Now, Billie Ray Martin presents a deluxe double album from The Opiates combining ‘Hollywood Under The Knife’ with a stunning collection of remixes entitled ‘Hollywood Cuts’ released at the end of March. From Aerea Negrot and Kim Ann Foxman of Hercules and Love Affair, to Dan Beaumont and Disco Bloodbath plus Throbbing Gristle legends Chris & Cosey, this special collection was put together with one goal: to give the Opiates songs a new power and Billie a new voice. Each track was produced in close communication with The Opiates. The result is a collection that doesn’t shy away from displaying what genres like dubstep or drum and bass mixes can do with a classic vocal song. Another focus is the inclusion of an array of house mixes inspired by classic Chicago and New York vibes. The icing on the cake is the Drop Out Orchestra disco banger with its massive ‘80s style epic arrangement, which is already attracting the attention of many blogs and DJs. Another highlight is Young Richard and Hanatemari’s mixes, recorded in Tokyo, using beats combined with traditional Japanese string instruments. Turner-Prize winning artist Wolfgang Tillmans supplies nine previously unseen and unpublished images for the album cover and booklet. A long-time fan of Billie’s work, he has photographed her twice and chose her as ‘most influential woman’ as part of i-D Magazine’s 25th birthday issue and celebrations.

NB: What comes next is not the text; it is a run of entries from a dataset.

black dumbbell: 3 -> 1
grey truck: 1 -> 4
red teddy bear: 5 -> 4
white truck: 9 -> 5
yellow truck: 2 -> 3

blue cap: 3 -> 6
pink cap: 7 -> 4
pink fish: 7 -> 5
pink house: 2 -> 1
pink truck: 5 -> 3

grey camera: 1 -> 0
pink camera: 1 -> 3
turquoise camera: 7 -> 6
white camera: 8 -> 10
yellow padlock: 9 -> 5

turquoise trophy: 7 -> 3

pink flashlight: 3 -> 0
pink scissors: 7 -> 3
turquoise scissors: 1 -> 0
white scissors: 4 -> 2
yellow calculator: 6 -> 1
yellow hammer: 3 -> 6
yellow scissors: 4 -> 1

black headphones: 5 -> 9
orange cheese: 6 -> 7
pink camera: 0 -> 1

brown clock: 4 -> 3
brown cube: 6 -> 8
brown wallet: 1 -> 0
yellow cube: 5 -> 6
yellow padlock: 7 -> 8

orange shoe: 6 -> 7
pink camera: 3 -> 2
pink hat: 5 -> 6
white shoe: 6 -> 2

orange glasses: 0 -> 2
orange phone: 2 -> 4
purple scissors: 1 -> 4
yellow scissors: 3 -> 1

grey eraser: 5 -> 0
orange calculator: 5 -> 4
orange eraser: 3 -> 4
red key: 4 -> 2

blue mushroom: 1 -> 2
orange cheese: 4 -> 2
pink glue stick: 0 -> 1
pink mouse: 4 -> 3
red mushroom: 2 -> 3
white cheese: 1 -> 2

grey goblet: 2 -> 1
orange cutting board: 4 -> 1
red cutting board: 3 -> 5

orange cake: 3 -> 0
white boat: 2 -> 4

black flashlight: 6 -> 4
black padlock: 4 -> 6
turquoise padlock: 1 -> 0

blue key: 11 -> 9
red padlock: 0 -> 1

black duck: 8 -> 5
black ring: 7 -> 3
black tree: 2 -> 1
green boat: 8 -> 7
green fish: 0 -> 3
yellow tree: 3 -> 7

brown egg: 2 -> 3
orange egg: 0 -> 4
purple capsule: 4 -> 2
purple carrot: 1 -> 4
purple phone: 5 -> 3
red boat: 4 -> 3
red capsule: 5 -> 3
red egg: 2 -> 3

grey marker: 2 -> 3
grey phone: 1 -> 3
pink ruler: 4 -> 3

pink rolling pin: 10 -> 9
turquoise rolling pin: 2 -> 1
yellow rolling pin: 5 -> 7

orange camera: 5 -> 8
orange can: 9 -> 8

We caught up with the lady once again taking centre stage…
Billie, welcome to the DMC world. ‘Hollywood Under The Knife’ is a fascinating long player where each song portrays a different misfit of American life described so wonderfully. Can you talk us through the album, how long did it take to create?
“We worked on the album almost for three years. This is because once it was finished we felt that a couple of songs were not well mixed and one of the compositions was not good enough. We wrote one new song and mixed a few tracks again until we were happy. The fact that each song portrays a different misfit of society was more of an accident than a plan. I always write about these Hollywood and Warholian freaks and stars and would be actors etc. and Robert’s dark and quite minimal soundscapes seemed to put everything into a direction for this kind of output.”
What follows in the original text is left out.